Por: Patricia Fachin e João Vitor Santos | 21 Dezembro 2016
As secas no Nordeste brasileiro, que até então tinham uma “característica mais rural, agora batem às portas das cidades”, onde as soluções para a resolução do abastecimento humano são mais difíceis, diz Fernando Perisse à IHU On-Line, na entrevista a seguir, concedida por telefone. Segundo ele, depois de cinco anos de secas prolongadas na região, hoje o Nordeste brasileiro vive uma situação em que se caminha “para as primeiras grandes secas urbanas”.

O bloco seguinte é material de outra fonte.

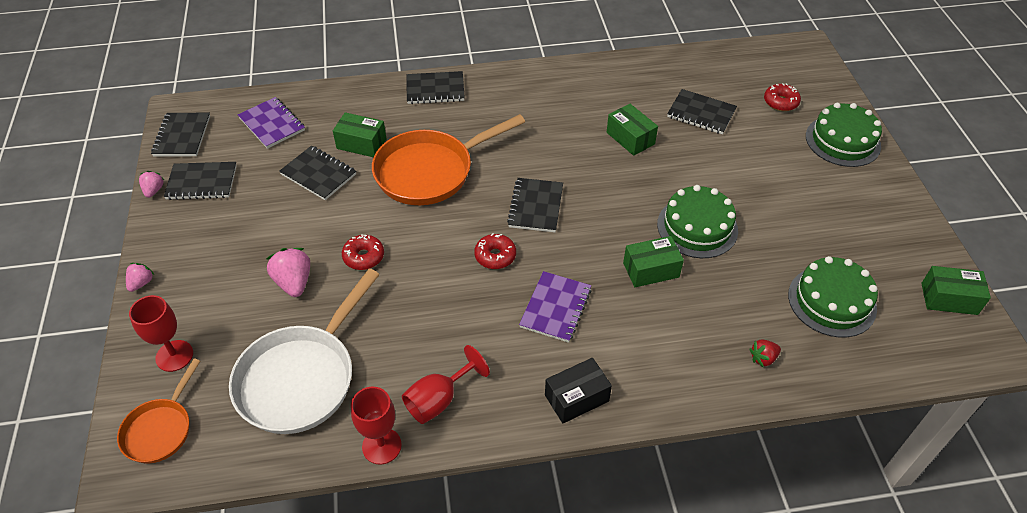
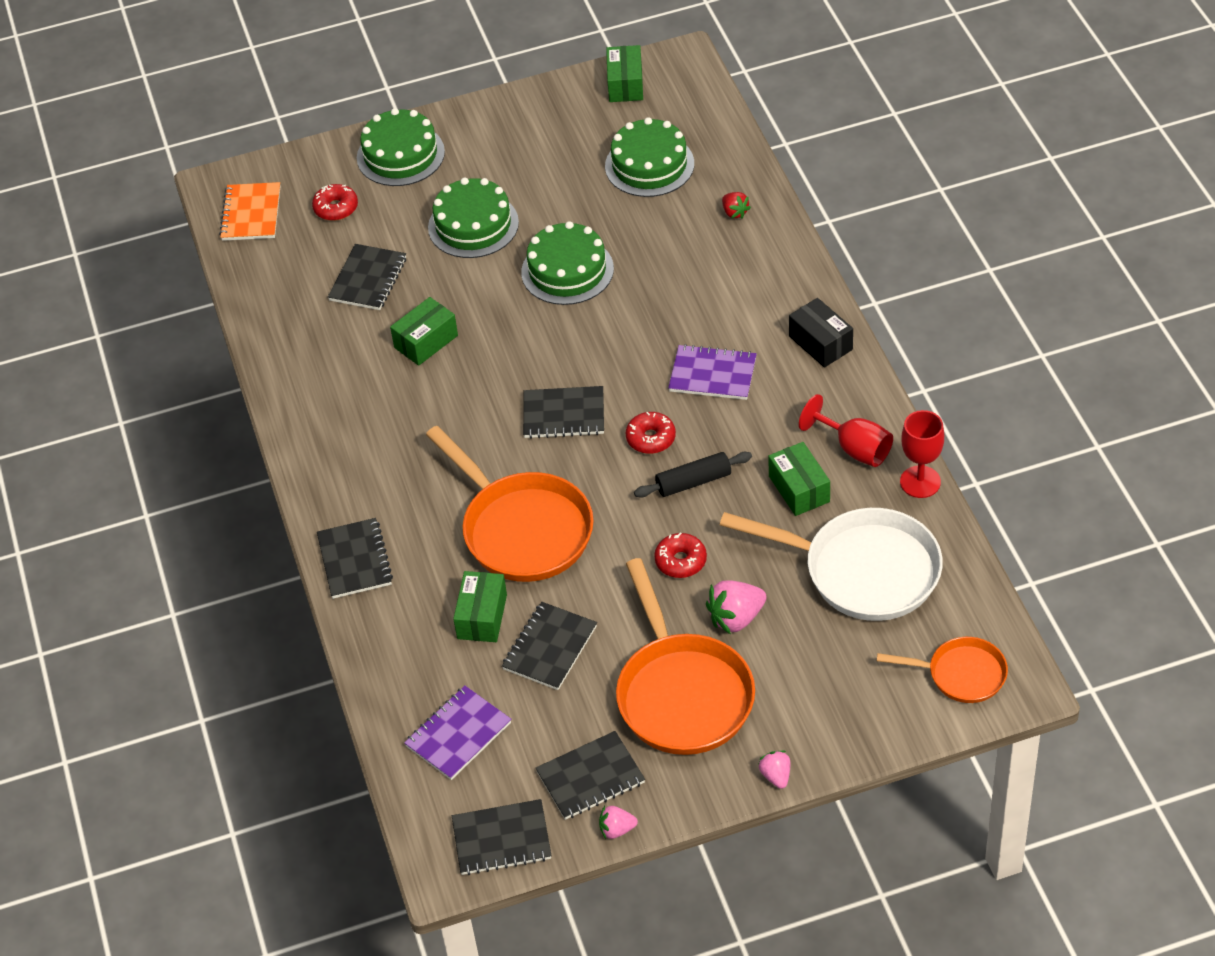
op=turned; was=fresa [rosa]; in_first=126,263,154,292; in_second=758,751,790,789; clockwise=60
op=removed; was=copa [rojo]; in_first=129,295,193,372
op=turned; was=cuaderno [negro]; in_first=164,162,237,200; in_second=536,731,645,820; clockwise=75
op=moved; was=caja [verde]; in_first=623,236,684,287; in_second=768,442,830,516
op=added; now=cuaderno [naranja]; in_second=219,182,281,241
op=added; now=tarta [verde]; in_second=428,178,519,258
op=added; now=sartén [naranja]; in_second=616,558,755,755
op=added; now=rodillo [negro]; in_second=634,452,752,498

Perisse explica que os principais açudes que garantem o abastecimento de água no Nordeste estão à beira do colapso e alguns já operam no volume morto. “O açude Coremas, que pertence ao sistema Coremas-Mãe d'Água, que são dois grandes açudes de cerca de um bilhão e duzentos mil metros cúbicos no total, já secou. Então pela primeira vez o gigante Coremas, o açude que era considerado a grande segurança da Paraíba, está seco e já chegou ao volume morto. E hoje o Mãe d’Água, que é o segundo grande açude junto ao Coremas, caminha, inexoravelmente, para o colapso”, informa.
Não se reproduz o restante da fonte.